BGL celebrates Fair Housing Month and welcomes the fight to end discrimination in housing, as promised by the Fair Housing Act.

This April, Brown, Goldstein & Levy is proud to commemorate 56 years of the Fair Housing Act and celebrate Fair Housing Month. Our passionate team of attorneys challenge all manner of housing discrimination, fighting for clients who face discrimination in housing because of race, disability, religion, sexual orientation, gender identity, familial status, and socioeconomic status. Our clients are both organizations focused on ending housing discrimination and individuals looking to right the wrongs they have faced. BGL’s distinguished civil rights record includes landmark victories in fair housing cases.

We currently represent the National Fair Housing Alliance and fair housing groups across the country in a lawsuit against Bank of America and Safeguard Properties Management, LLC, for maintaining foreclosed-upon homes in white neighborhoods in better condition than those in Black and Latino neighborhoods.

In another case, Thompson v. HUD, BGL worked with the ACLU of Maryland and the NAACP Legal Defense Fund to challenge the segregation of family public housing, ultimately obtaining over $1 billion worth of housing vouchers, along with mobility counseling, that have helped over 15,000 Baltimore residents move out of neighborhoods of concentrated poverty and into communities of opportunity throughout Central Maryland. Thompson v. HUD has been recognized as one of the most important cases in the first 50 years of the Fair Housing Act.

For over 25 years, Brown, Goldstein & Levy provided legal services to Baltimore Neighborhoods, Inc. (BNI), a non-profit fair housing organization. We obtained the first judgment in the country under the design and construction requirements of the Fair Housing Amendments Act in the Baltimore Neighborhoods, Inc. v. Rommel Builders and LOB, Inc. series of cases. We also won a $2 million verdict on behalf of BNI for discriminatory advertising by a large housing developer that used exclusively white models in its ads, a result the Washington Lawyers’ Committee for Civil Rights recognized with its “Outstanding Achievement Award in the Field of Fair Housing.” In all, Brown, Goldstein & Levy successfully litigated over 30 cases on behalf of BNI, winning millions of dollars for the organization’s development fund and helping to further fair housing in the Baltimore region.

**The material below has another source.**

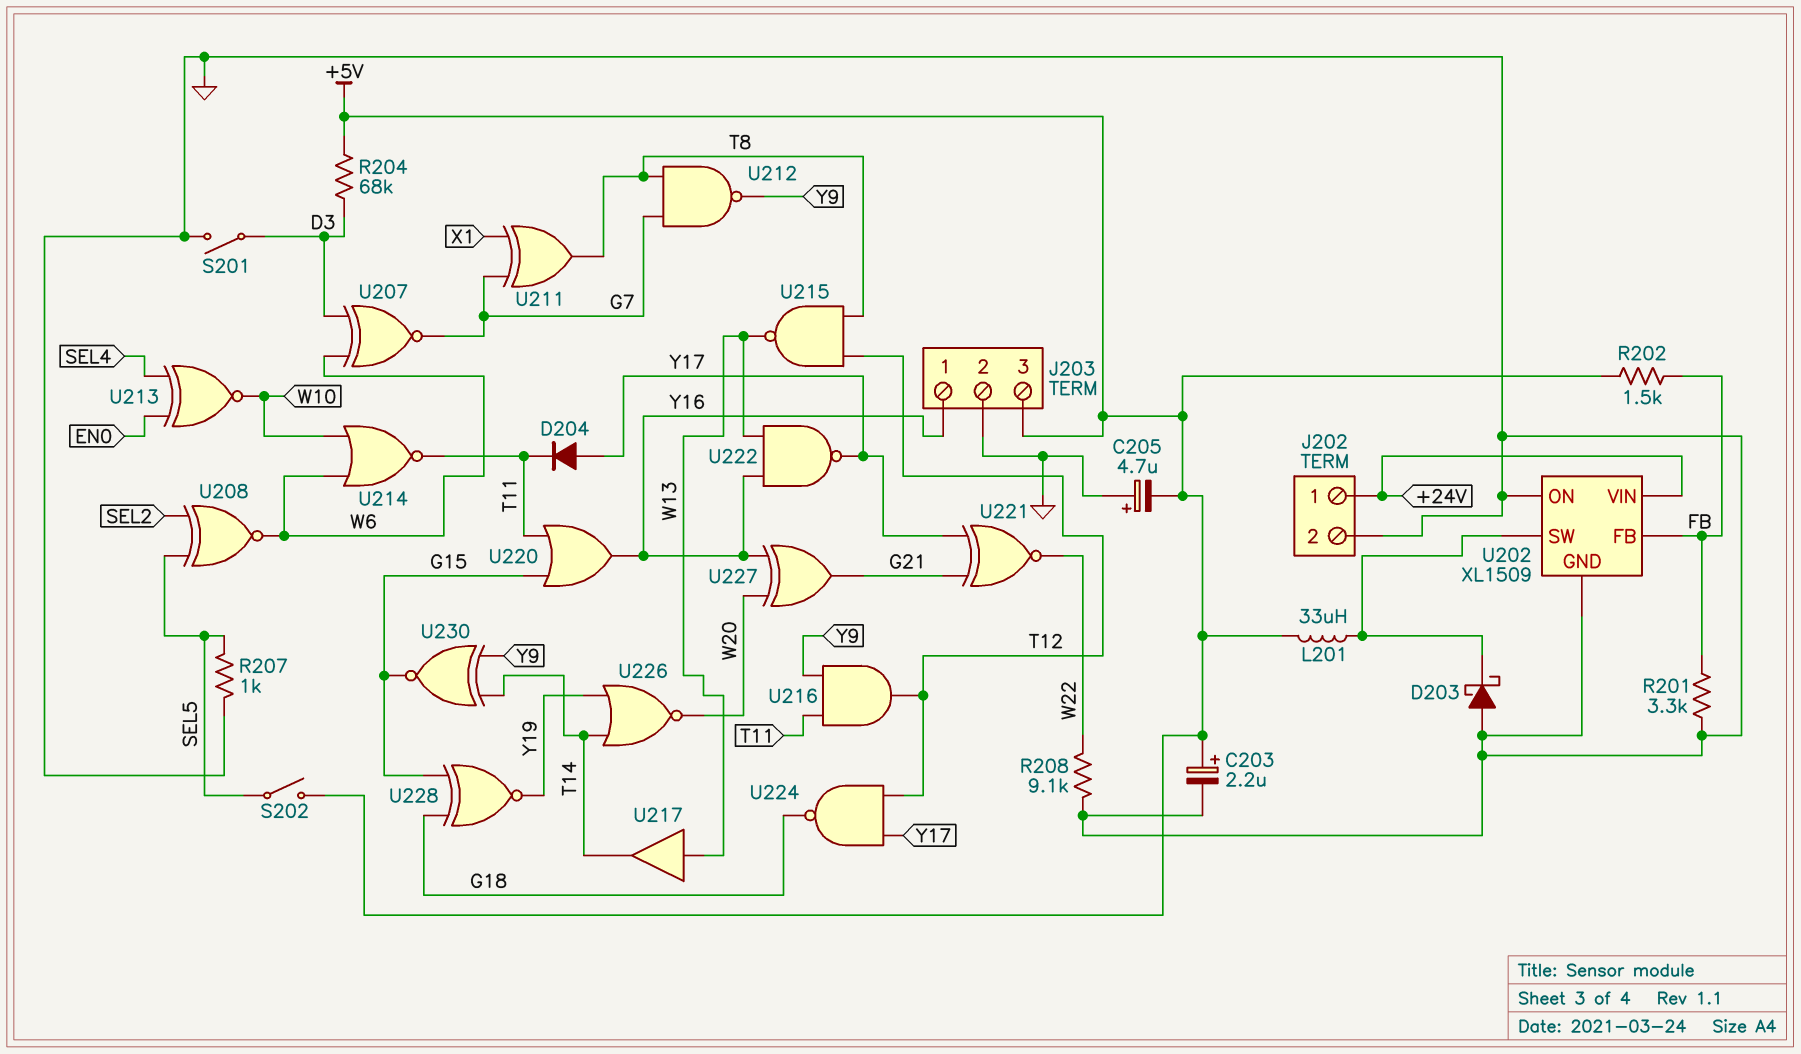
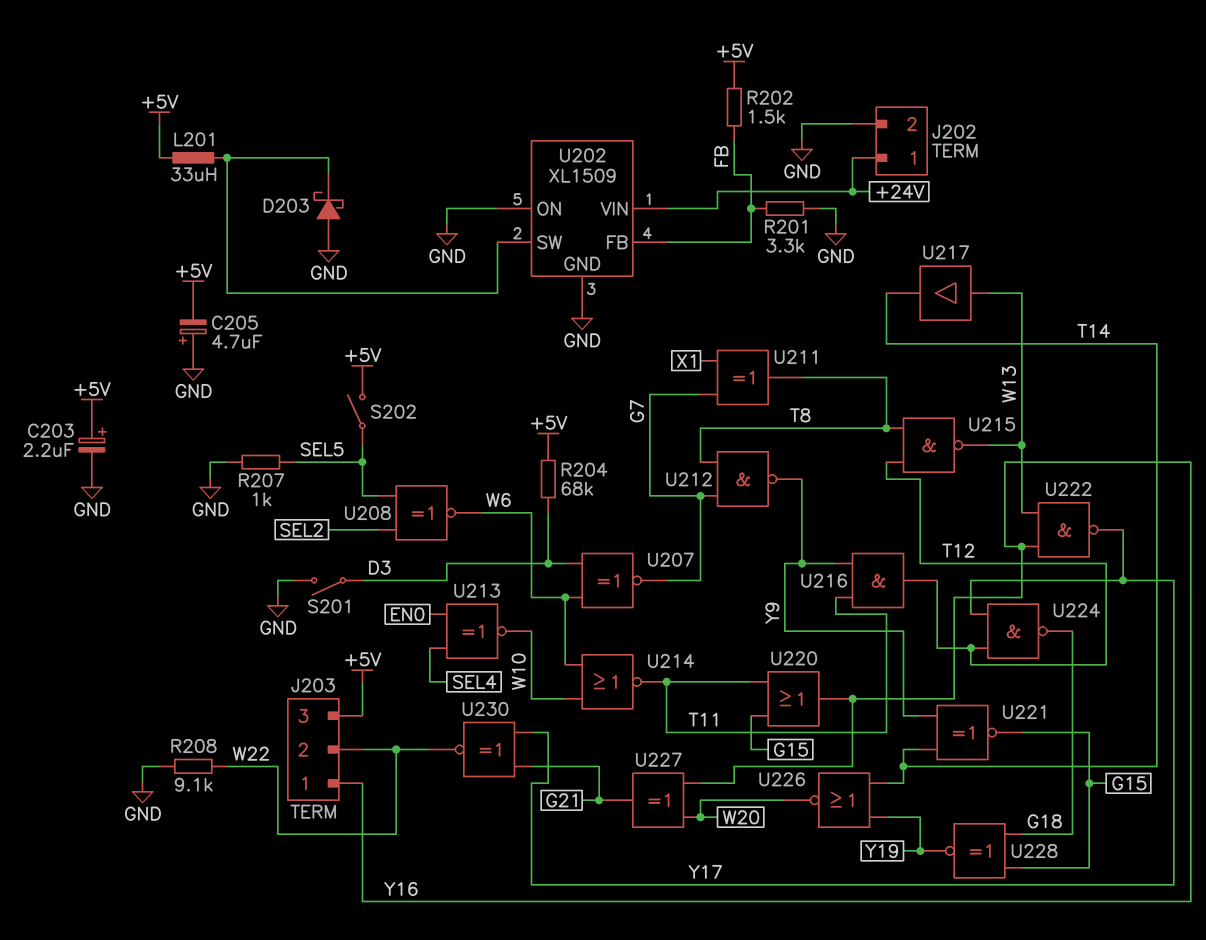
D204: diode (A Y17, K T11) -> none
J203 pin 2: GND -> W22
U221: XNOR (in G21, in Y17, out W22) -> XNOR (in T14, in Y9, out G15)
U230: XNOR (in T14, in Y9, out G15) -> XNOR (in G21, in Y17, out W22)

Today, as discrimination has become less obvious but remains just as insidious, Brown, Goldstein & Levy continues to use innovative legal tools and strategies to achieve the goal of equal housing opportunity for all. These tools and strategies include pursuing disparate impact discrimination claims, challenging discriminatory zoning ordinances and race-based home appraisals, and seeking justice for the communities and municipalities harmed by predatory lending. Though the Fair Housing Act’s promise of fair housing for all is not yet a reality for every individual who call the United States home, we won’t stop fighting until it is.